The great benefits of exiting is that you end up with economic freedom, Pragnall says. "Policy makers in Amsterdam and The Hague have the opportunity to set taxes, public spendings and to set interest rates to fit Dutch economic circumstances, to benefit Dutch households. At the moment, they are being set to benefit the whole of the eurozone, and simply one size does not fit all."
The Swiss do adopt legislation in relation to access to the internal market of the EU, but they’re free to choose to opt out of anything else. They made a decision to fix their currency in a certain way, but they can also make the decision to stop it. At the moment, you’re in the euro and you’re in the euro for good. You have no flexibility.

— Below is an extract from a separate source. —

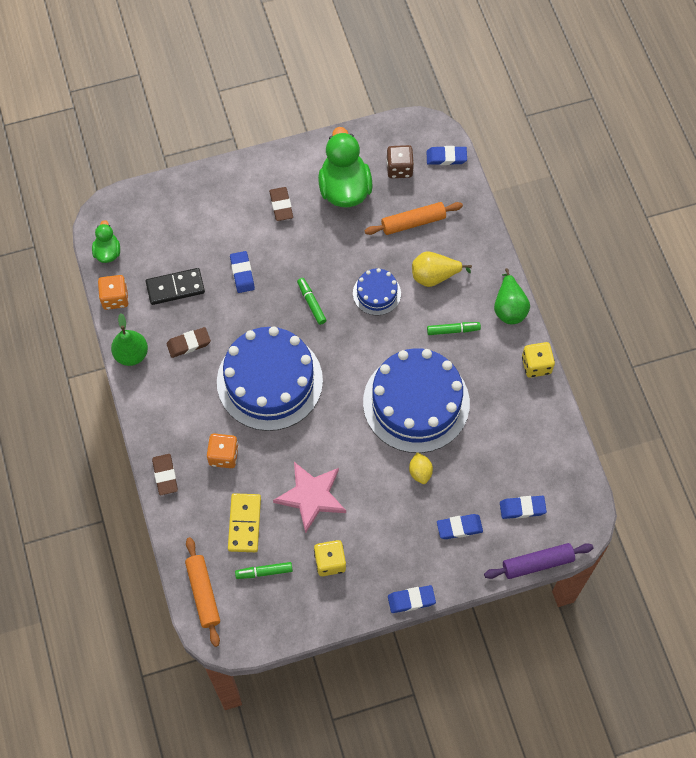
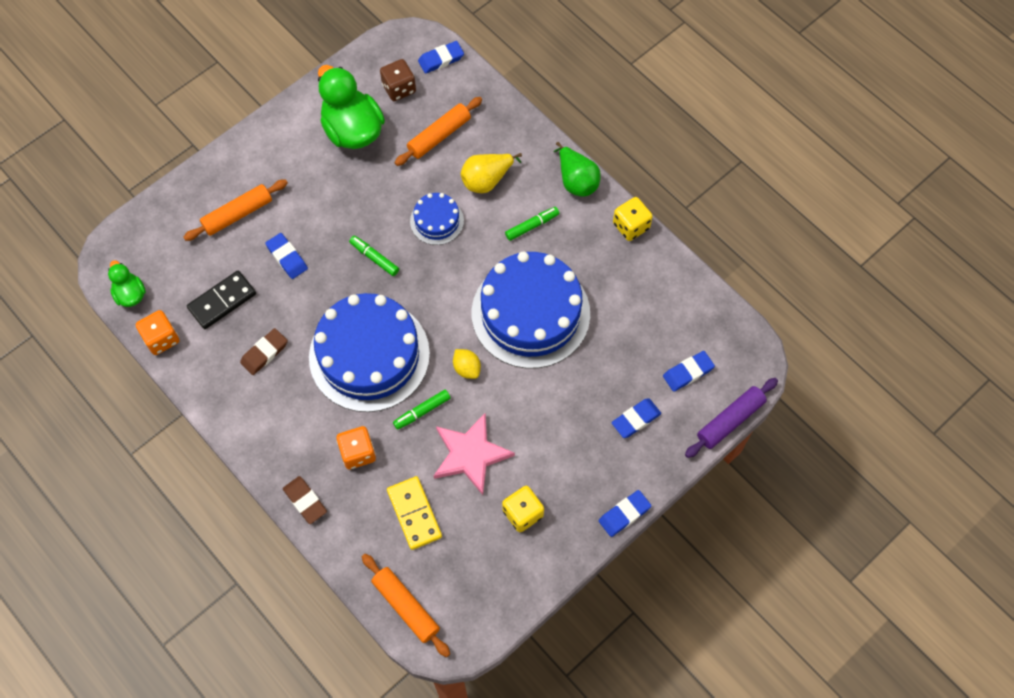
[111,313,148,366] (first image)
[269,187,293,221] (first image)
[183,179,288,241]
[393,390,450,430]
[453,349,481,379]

No one can say what will happen the day after a NExit in finance market. Some people will argue that we will see money leaving the Netherlands, but others will argue that the Netherlands will look like a safe haven against the dangers of the eurozone and you can see appreciation. It is very difficult to second-guess these things, but we have looked at other examples of big currency movements and big currency events and actually, there is volatility, but it is short lived and after six months or so, we think you'll come back to stability."